The oil slide brought back the pressure on the global equities markets
With the oil prices slide again, The US major stocks indexes came under increased downside pressure yesterday, after it had been tempered by The Fed's Vice President Stanley Fischer's comments that it is too difficult to gauge the impact on the U.S. economy from the recent turmoil in financial markets and the uncertainty over China.
The risk aversion could bring USDJPY back below 120, after it had been boosted to reach 121.67 by BOJ's surprising decision to lower the interest rate to -0.1% to work with its monetary base expansion by 80 trillion yen annually for achieving the 2% price stability yearly target at the earliest possible time.
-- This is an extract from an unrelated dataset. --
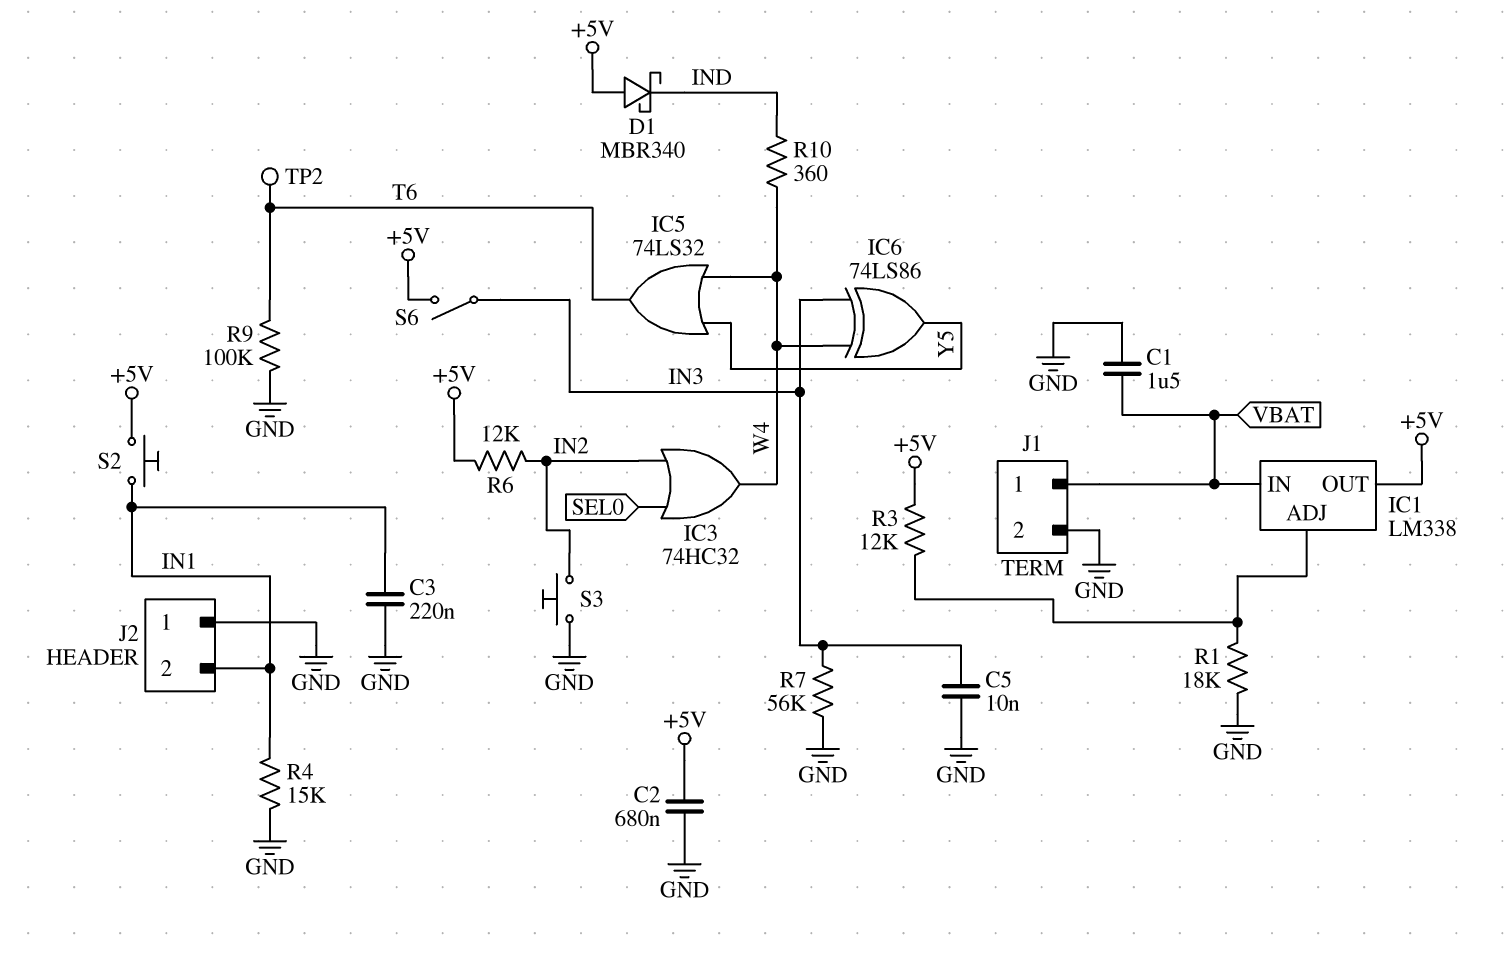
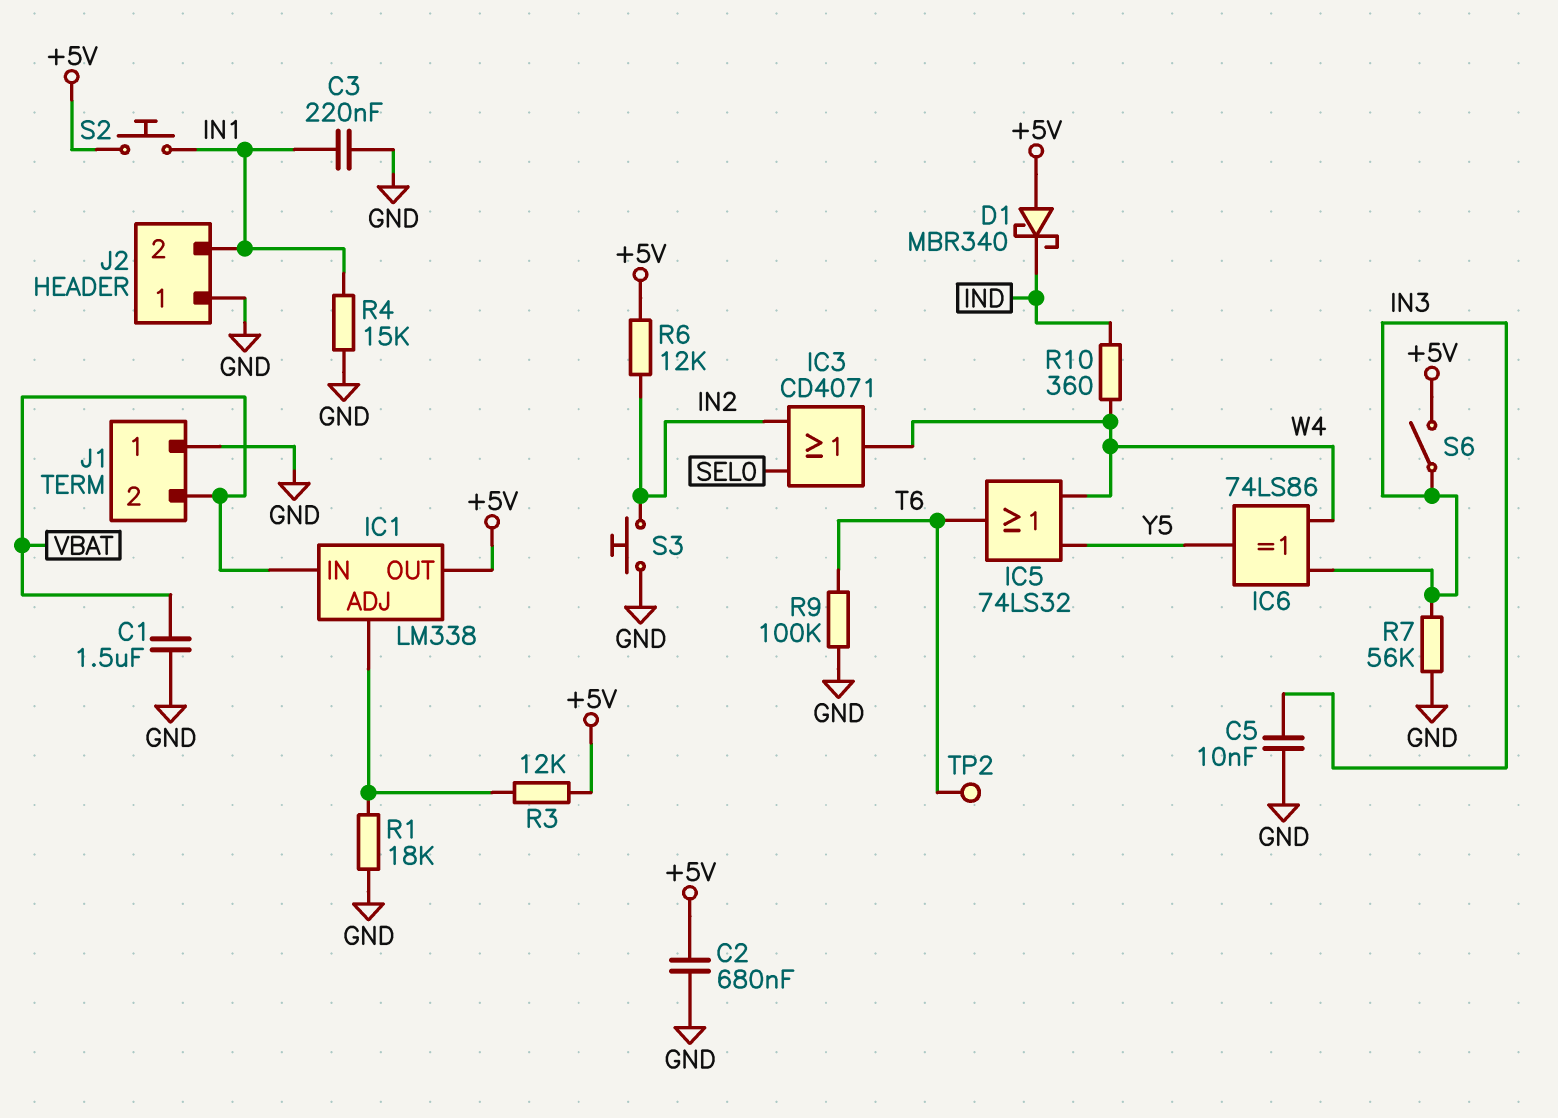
IC3: OR 74HC32 (in IN2, in SEL0, out W4) -> OR CD4071 (in IN2, in SEL0, out W4)
J1 pin 1: VBAT -> GND
J1 pin 2: GND -> VBAT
AUDUSD came down also further after today release of Dec Trade Balance which has shown 3.535b deficit versus 2.5b expected, after 2.727b deficit in November.
AUD has been already under pressure following RBA's president Glenn's statement yesterday which kept the door opened for more easing steps to be taken, as the inflation is likely to remain low over the next year or two because of the oil and energy prices low prices, the lower than expected global expansion and the subdued wages pressure in Australia.
While GBPUSD is still trying to keep trading near 1.44, after the National Institute for Economic and Social Research said that it is expecting 0.3% annual inflation rate in UK down from 1.1% it has expected earlier last November.
NIESR sees no expected chance for raising the interest rate in UK, before the ‘Brexit’ Referendum but it said that the interest rate can go higher later to reach 1.5% by the end of next year with GDP expected expansion by 2.3% in 2016 and 2.7% in 2017.